Depuis mars 2026, la Direction de la Météorologie Nationale alertait déjà sur une vague de chaleur persistante au Niger, avec des températures dépassant régulièrement les 45°C dans plusieurs localités du pays. Dans un tel environnement, maintenir les réseaux électriques, les stations de pompage, les installations hydrauliques et les infrastructures énergétiquesu opérationnels représente un défi humain, technique et logistique considérable.

Pourtant, malgré ces contraintes, le Niger affiche aujourd’hui une stabilité relativement remarquable en matière de fourniture d’électricité et d’eau comparativement à plusieurs pays de la sous-région ouest-africaine, où les délestages prolongés, les coupures répétitives et les perturbations hydrauliques demeurent fréquents dans plusieurs grandes villes.
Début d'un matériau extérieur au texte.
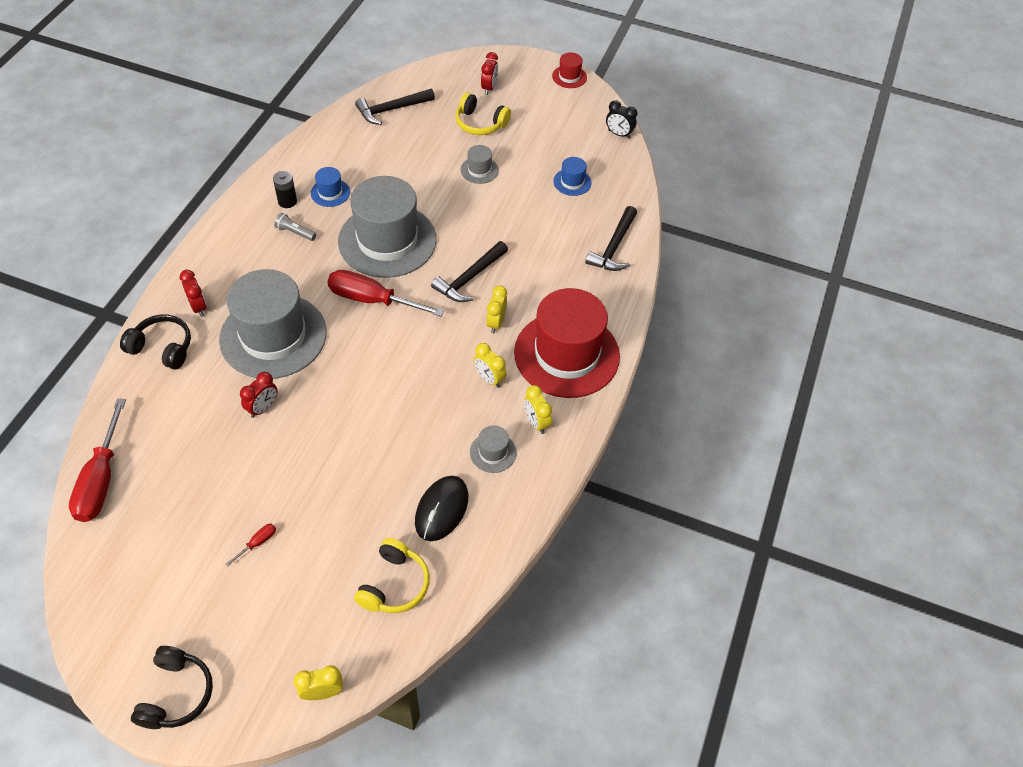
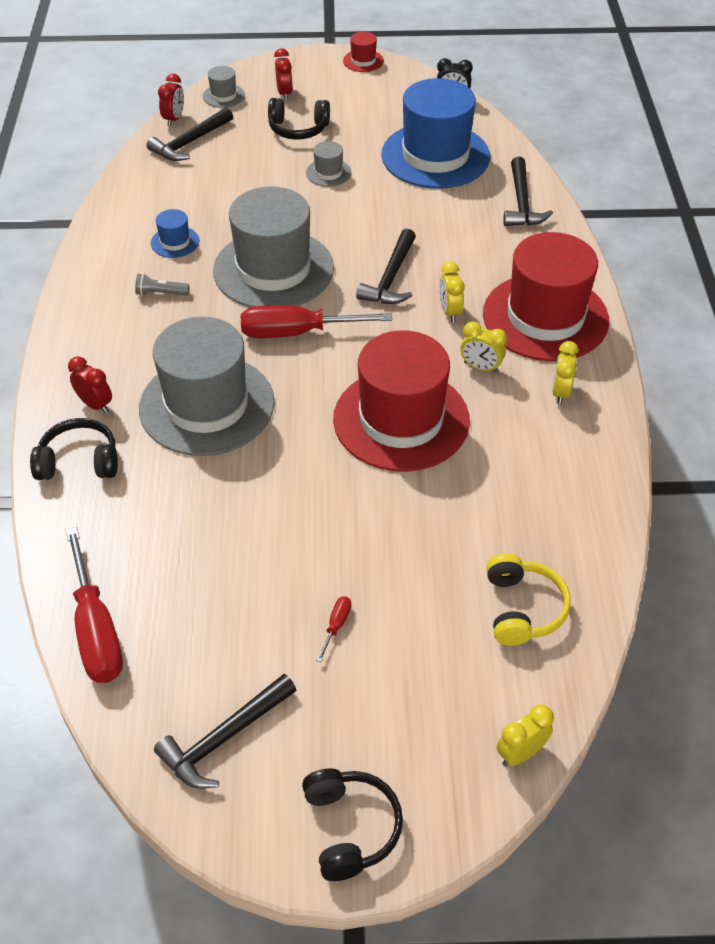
camera: 20 degrees left, 5 degrees down
(135, 594) = (224, 738): none -> black hammer
(263, 408) = (245, 483): red clock -> red clock (174, 119)
(287, 201) = (130, 265): black battery -> none
(403, 400) = (401, 419): none -> red hat
(441, 509) = (520, 513): black mouse -> none
(480, 123) = (298, 129): yellow headphones -> black headphones
(493, 452) = (535, 437): grey hat -> grey hat (223, 96)
(536, 422) = (560, 392): yellow clock -> yellow clock turned 60 degrees clockwise
(572, 182) = (435, 156): blue hat -> blue hat, size x2.42

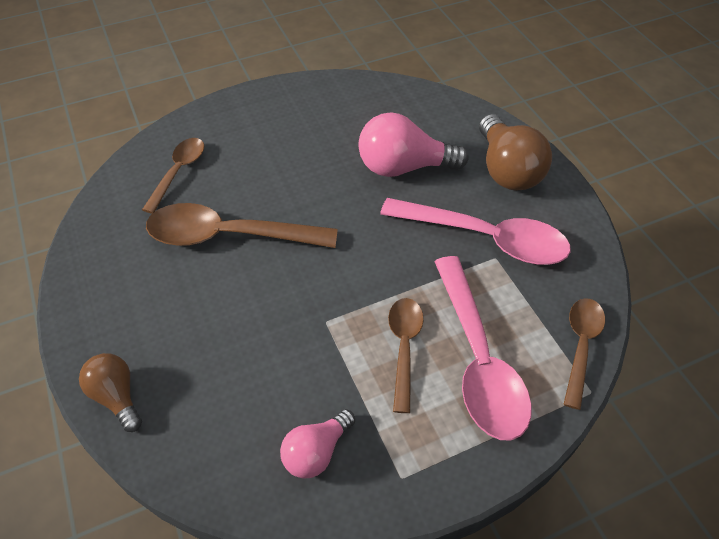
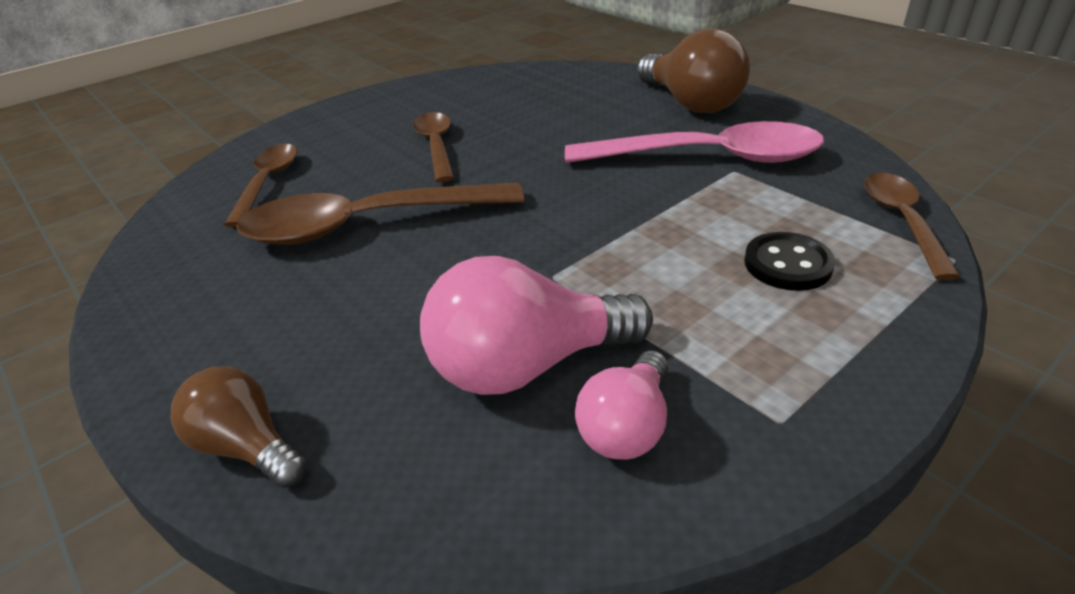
camera: 15 degrees left, 15 degrees down
(403, 167) = (567, 123): pink light bulb -> pink light bulb (526, 365)
(404, 347) = (679, 276): brown spoon -> brown spoon (436, 146)
(478, 360) = (787, 264): pink spoon -> black button

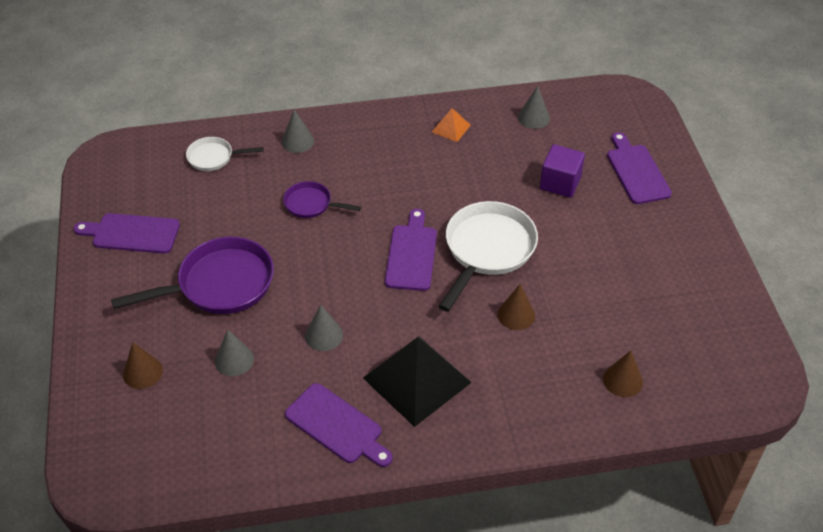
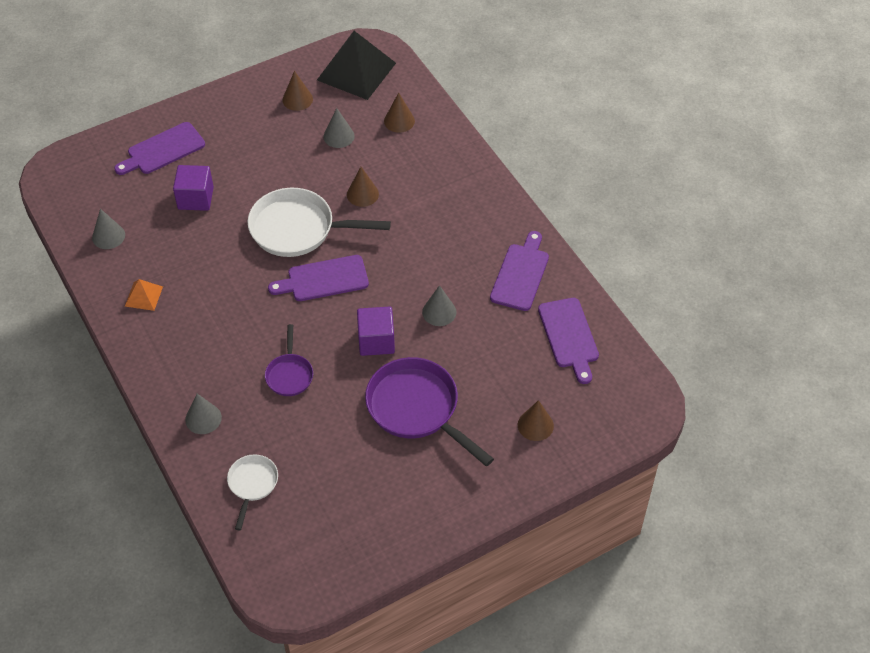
camera: 110 degrees left, 5 degrees up
(132, 233) = (385, 510): purple cutting board -> purple cutting board (569, 336)
(214, 157) = (252, 484): white pan -> white pan turned 150 degrees counterclockwise
(234, 360) = (492, 364): grey cone -> grey cone (339, 136)
(315, 275) = (376, 341): none -> purple cube
(417, 380) = (455, 238): black pyramid -> black pyramid (356, 71)
(685, 293) = (297, 99): none -> brown cone

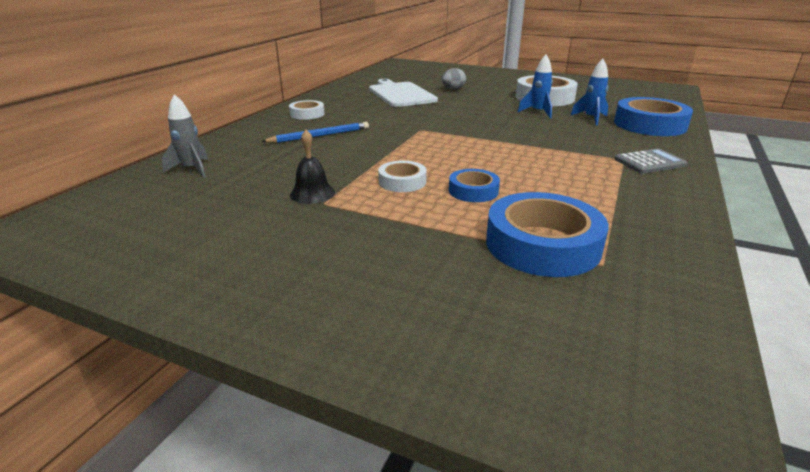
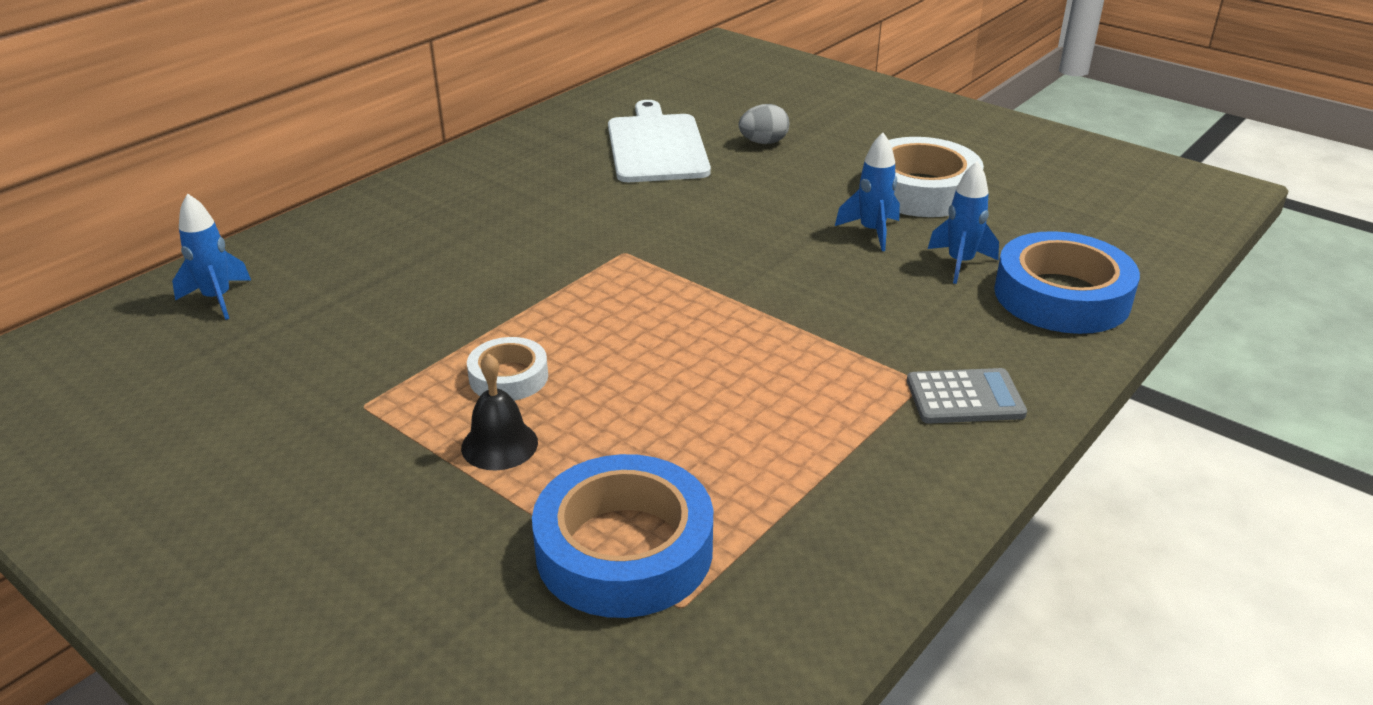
camera: 15 degrees right, 5 degrees up
(192, 169) = (218, 299): grey rocket -> blue rocket
(307, 114) = (461, 184): white tape -> none
(312, 193) = (359, 381): black bell -> black bell (499, 445)
(319, 136) = (448, 245): blue pencil -> none
(473, 191) = (605, 416): blue tape -> none

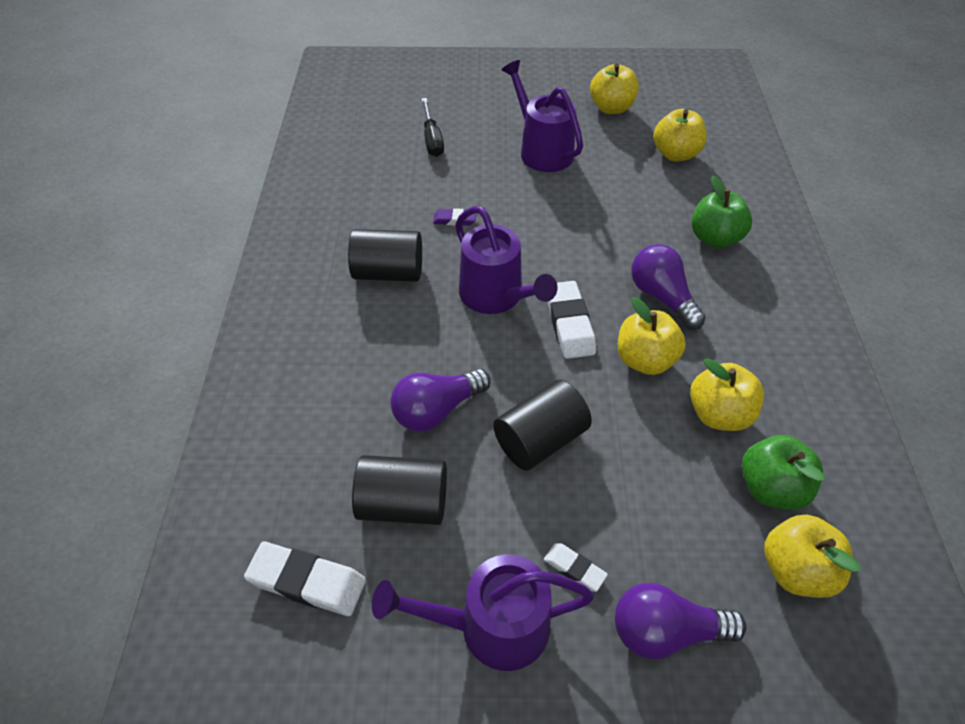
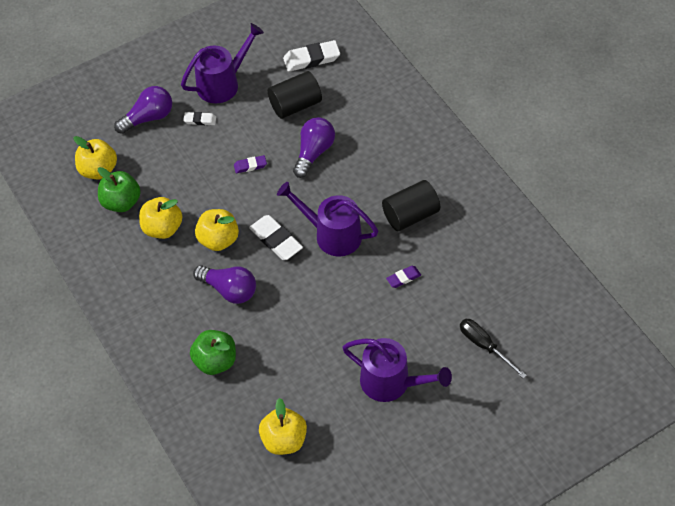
camera: 150 degrees right, 5 degrees up
(540, 440) = (250, 166): black cylinder -> purple eraser
(611, 108) = (368, 472): yellow apple -> none

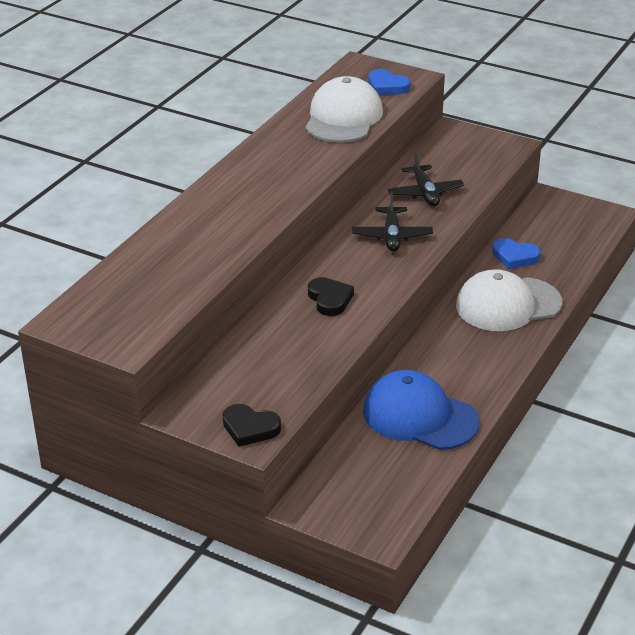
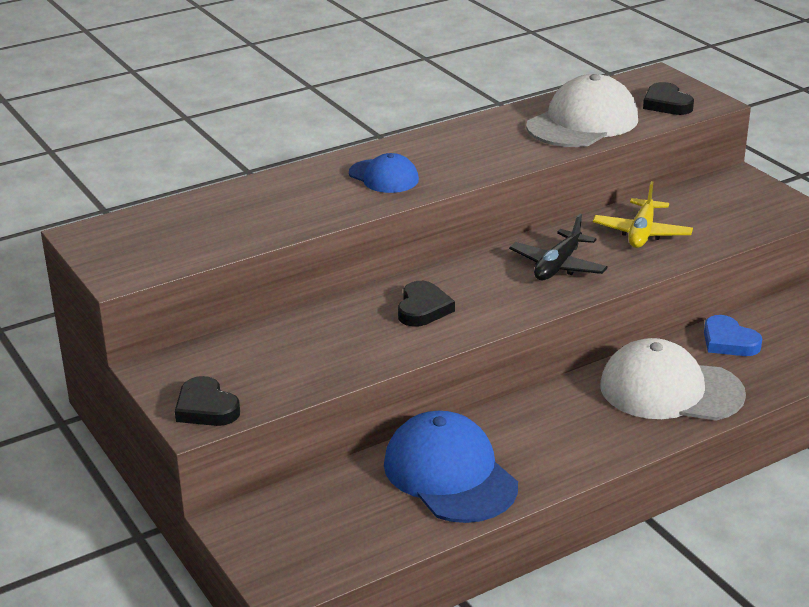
camera: 30 degrees right, 5 degrees down
(243, 203) = (383, 177): none -> blue cap
(387, 86) = (666, 104): blue heart -> black heart
(425, 193) = (642, 233): black plane -> yellow plane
À Niamey notamment, la situation mérite d’être soulignée avec objectivité. En pleine période de pic de chaleur, la capitale nigérienne connaît une continuité de service relativement stable, aussi bien en électricité qu’en eau potable. Les coupures majeures y restent limitées et largement inférieures à celles observées dans plusieurs capitales voisines confrontées à des déficits énergétiques importants.
Cette stabilité progressive traduit également les effets d’une orientation stratégique assumée par les autorités nigériennes autour du renforcement du contrôle national sur les secteurs vitaux. La consolidation de la souveraineté de l’État dans les secteurs de l’eau et de l’électricité apparaît aujourd’hui comme un choix structurant qui permet au Niger de mieux préserver ses capacités de décision, ses investissements prioritaires et la continuité des services essentiels.
Dans ce contexte, beaucoup de Nigériens considèrent désormais que la nationalisation et le renforcement du contrôle public de ces deux sociétés stratégiques constituent une vision importante portée par Son Excellence le Général d’Armée Abdourahamane Tiani, Président de la République et Chef de l’État. Une orientation qui vise à protéger les intérêts nationaux dans des secteurs directement liés à la stabilité sociale, à la santé publique et à la souveraineté économique.
Cette réalité n’est pas le fruit du hasard. Elle repose sur le travail quotidien de milliers d’agents, de techniciens, d’ingénieurs, d’équipes de maintenance et d’intervention qui assurent le fonctionnement des infrastructures dans des conditions souvent extrêmement difficiles.
Les chiffres rappellent d’ailleurs l’ampleur du défi énergétique nigérien. Selon plusieurs données du secteur énergétique national, le Niger demeure historiquement dépendant des importations extérieures pour une part importante de son approvisionnement électrique. Malgré cela, la NIGELEC poursuit ses investissements dans les projets d’électrification et les centrales solaires afin de renforcer progressivement l’autonomie énergétique nationale.
Il faut également rappeler le rôle stratégique de la SONICHAR dans l’alimentation énergétique du nord du pays, notamment dans la région d’Agadez. Maintenir cette chaîne énergétique opérationnelle dans un contexte régional sous tension constitue déjà une performance importante.
Les efforts de la NIGELEC et de la Nigérienne des Eaux méritent donc d’être reconnus avec lucidité et objectivité. Les critiques ont leur place lorsqu’il y a des insuffisances, mais la justice commande également de saluer ceux qui permettent au pays de tenir dans des circonstances exceptionnelles.
Les félicitations doivent être adressées à la Direction générale de la NIGELEC, à celle de la Nigérienne des Eaux, à l’ensemble des agents de terrain, mais également au Gouvernement nigérien et au Conseil National pour la Sauvegarde de la Patrie pour les efforts consentis afin de préserver ces secteurs stratégiques sous forte pression régionale et climatique.
Dans cette phase de refondation nationale, garantir l’accès continu à l’électricité et à l’eau n’est pas un simple enjeu technique. C’est une question de stabilité sociale, de santé publique, de dignité nationale et de souveraineté.